The basis of all convenience is time. We're deceived into thinking the way we use our time (our work) robs us of the better use of time. So we pay someone else to do what we could and should do ourselves so that we can use our time more efficiently. Our laborsaving devices, for which we pay so handsomely and for which we often go into debt, are supposed to give us time for recreation, time to watch TV, and time with family. But what we fail to realize is that they engender hidden liabilities.

Having someone else to 'do it for us', we lose our minds and the ability to think creatively or logically about the value of the process. Having someone else gather the material for us, we become ignorant of its source and its real value in human effort. Having someone else use their time and effort, we engorge ourselves on more sedentary 'recreational' pursuits and then handsomely pay the gym or the doctor to help us regain the fitness we could have maintained through simple manual labor. In our great industrial hurry and by our lack of effort, we allow ourselves to become fat, broke, and ignorant and then wonder why we are so consistently unhappy.

Eventually, in order to pay off our debts, to de-stress our lives, and to cover the medical bills resulting from our lack of diligence, we concede to labor longer hours for less real benefit. What we fail to realize, under the weight of the accompanying liability, is that our wisdom, our understanding, our discernment, our health, our prosperity, our relationships, and our joy all suffer.

Health depends on nutrition and exercise. Nutrition and exercise depend on agriculture. Modern agriculture depends on industry. Industry depends on profit. Profit depends on efficiency and propaganda. Efficiency, which is the timely use of resources, and propaganda depend on exploitation. Exploitation depends on ignorance. Ignorance depends on education. Education depends on government agendas. Government agendas are generally built on its lust for power. The lust for power always results in tyranny.

At its core, tyranny is always based on ignorance, deceit, greed, and force. But it is the tyranny of convenience that allows these vices entrance into our personal lives. We allow ignorance because we want a quick education. We allow deceit because we do not want to put forth the effort to research facts, evaluate truth, or exercise discernment for ourselves. We succumb to greed because we hope that it can somehow redeem our efforts, making them either more profitable or less unbearable. We tolerate force because we do not want to suffer the inconvenience of doing what is right.

Tyranny begins in the hearts of lazy men and women who do not want to earn what they gain with honest labor.
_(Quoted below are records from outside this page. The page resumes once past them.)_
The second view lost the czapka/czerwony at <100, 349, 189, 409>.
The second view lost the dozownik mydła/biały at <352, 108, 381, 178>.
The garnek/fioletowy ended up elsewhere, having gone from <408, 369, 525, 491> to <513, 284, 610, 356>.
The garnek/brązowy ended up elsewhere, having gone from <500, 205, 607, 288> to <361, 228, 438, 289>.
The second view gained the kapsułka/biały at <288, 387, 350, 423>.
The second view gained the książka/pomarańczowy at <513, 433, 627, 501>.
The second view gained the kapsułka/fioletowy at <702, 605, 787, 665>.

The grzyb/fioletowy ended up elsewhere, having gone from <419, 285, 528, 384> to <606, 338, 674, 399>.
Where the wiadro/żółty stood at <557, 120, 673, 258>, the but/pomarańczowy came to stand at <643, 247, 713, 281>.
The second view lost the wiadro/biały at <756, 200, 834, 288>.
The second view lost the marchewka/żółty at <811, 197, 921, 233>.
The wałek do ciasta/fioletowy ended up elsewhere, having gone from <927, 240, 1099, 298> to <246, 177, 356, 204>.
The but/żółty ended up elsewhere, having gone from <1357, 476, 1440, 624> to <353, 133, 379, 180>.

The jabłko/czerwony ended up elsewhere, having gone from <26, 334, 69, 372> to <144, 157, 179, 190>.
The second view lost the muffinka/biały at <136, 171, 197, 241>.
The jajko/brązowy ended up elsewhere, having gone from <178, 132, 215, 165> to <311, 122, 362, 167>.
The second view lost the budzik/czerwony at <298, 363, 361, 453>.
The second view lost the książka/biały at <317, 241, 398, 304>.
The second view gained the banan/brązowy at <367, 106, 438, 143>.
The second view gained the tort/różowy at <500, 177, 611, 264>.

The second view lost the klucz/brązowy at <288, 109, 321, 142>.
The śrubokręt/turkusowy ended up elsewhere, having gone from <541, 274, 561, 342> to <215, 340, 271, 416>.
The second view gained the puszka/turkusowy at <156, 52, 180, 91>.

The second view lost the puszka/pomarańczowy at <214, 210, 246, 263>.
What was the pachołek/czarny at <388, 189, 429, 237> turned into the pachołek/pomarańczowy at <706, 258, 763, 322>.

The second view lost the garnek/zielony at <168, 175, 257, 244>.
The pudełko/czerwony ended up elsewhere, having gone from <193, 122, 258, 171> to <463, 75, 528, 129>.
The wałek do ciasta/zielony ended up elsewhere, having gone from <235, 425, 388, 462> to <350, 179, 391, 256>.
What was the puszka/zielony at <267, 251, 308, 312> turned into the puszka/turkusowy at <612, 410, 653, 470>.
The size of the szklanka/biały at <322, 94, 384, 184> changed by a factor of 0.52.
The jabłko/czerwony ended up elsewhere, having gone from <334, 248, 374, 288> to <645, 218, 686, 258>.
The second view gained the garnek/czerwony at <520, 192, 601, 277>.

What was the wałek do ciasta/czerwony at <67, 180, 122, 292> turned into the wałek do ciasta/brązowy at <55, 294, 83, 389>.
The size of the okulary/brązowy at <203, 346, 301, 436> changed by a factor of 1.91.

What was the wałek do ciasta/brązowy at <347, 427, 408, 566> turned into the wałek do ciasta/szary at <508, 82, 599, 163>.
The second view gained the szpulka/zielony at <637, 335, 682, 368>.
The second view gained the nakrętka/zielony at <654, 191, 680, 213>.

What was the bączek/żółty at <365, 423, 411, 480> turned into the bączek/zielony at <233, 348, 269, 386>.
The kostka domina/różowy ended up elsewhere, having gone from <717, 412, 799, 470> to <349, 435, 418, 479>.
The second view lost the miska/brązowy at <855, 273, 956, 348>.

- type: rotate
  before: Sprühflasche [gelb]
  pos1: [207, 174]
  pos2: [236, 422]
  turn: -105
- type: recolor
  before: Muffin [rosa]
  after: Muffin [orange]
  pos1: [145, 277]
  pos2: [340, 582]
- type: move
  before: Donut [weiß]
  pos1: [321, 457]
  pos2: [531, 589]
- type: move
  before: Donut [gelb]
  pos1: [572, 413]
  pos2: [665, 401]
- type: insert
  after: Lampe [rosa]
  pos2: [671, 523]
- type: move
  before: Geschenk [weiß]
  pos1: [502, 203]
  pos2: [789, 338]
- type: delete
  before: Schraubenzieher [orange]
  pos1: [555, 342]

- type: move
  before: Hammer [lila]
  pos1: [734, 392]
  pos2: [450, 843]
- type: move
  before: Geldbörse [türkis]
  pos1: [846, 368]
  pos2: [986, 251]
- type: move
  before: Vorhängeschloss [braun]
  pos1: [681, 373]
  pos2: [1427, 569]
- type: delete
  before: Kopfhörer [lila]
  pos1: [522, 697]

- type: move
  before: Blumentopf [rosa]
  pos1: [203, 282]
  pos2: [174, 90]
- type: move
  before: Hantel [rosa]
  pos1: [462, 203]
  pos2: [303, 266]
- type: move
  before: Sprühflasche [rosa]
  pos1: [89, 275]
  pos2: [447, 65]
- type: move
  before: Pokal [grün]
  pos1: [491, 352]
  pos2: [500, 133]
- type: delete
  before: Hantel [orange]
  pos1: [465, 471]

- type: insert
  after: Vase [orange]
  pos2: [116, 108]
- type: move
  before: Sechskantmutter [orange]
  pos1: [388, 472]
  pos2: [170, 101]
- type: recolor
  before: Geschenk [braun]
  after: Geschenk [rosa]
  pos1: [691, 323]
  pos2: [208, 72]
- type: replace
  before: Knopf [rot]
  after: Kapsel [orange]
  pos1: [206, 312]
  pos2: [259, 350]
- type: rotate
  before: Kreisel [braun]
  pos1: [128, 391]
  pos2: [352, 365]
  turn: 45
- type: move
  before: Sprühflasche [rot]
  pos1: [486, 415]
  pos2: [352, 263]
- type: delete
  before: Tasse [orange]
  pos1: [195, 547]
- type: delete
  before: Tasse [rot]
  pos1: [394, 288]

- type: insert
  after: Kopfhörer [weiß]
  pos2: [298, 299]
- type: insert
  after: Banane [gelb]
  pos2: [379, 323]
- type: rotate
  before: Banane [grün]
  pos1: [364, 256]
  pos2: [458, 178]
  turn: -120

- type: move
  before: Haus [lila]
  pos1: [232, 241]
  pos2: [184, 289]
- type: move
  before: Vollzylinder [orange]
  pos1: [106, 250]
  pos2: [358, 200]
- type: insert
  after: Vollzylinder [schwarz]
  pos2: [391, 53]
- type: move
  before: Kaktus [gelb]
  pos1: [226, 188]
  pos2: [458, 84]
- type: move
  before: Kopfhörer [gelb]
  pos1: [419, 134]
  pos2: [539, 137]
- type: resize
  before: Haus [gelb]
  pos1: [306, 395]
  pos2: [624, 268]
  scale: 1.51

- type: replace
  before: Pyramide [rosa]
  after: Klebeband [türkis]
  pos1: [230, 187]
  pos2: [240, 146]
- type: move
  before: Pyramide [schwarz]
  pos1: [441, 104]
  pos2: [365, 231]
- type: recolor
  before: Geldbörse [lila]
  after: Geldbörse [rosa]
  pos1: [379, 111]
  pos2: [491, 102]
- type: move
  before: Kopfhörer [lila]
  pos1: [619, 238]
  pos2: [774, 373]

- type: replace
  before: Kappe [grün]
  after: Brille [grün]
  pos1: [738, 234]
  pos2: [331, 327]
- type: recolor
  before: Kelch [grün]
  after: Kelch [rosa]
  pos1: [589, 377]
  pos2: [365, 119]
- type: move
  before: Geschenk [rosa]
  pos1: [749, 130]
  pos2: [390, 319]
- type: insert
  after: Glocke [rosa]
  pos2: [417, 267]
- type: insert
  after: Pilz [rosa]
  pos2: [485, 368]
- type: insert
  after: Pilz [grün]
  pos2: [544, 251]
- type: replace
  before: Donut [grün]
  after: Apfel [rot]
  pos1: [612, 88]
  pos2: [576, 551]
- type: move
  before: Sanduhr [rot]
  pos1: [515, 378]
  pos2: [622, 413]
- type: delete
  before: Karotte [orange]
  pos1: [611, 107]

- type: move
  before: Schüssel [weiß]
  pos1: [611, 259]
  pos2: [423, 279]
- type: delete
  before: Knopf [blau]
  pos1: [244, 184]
It is the offspring of the convenience to which we become accustomed and eventually addicted. If we continue at this pace, when the mechanism that provides these conveniences for us becomes prohibitively expensive, mankind shall either succumb to the tyranny of slavery or to the tyranny of death.

The only alternative to the tyranny of convenience and its lethal consequences is the redemption of our work ethic and of our relationship to God and our fellow man. In my view, the best venue for such redemption is on the family farm. That is not to say that there is no room for industry or specialization, only that its responsible pursuit is more family-sized than factory-sized. Genuine community is rarely built by industry. Rather, it is built by families who have chosen to reject the tyranny of convenience in favor of the blessings of working together.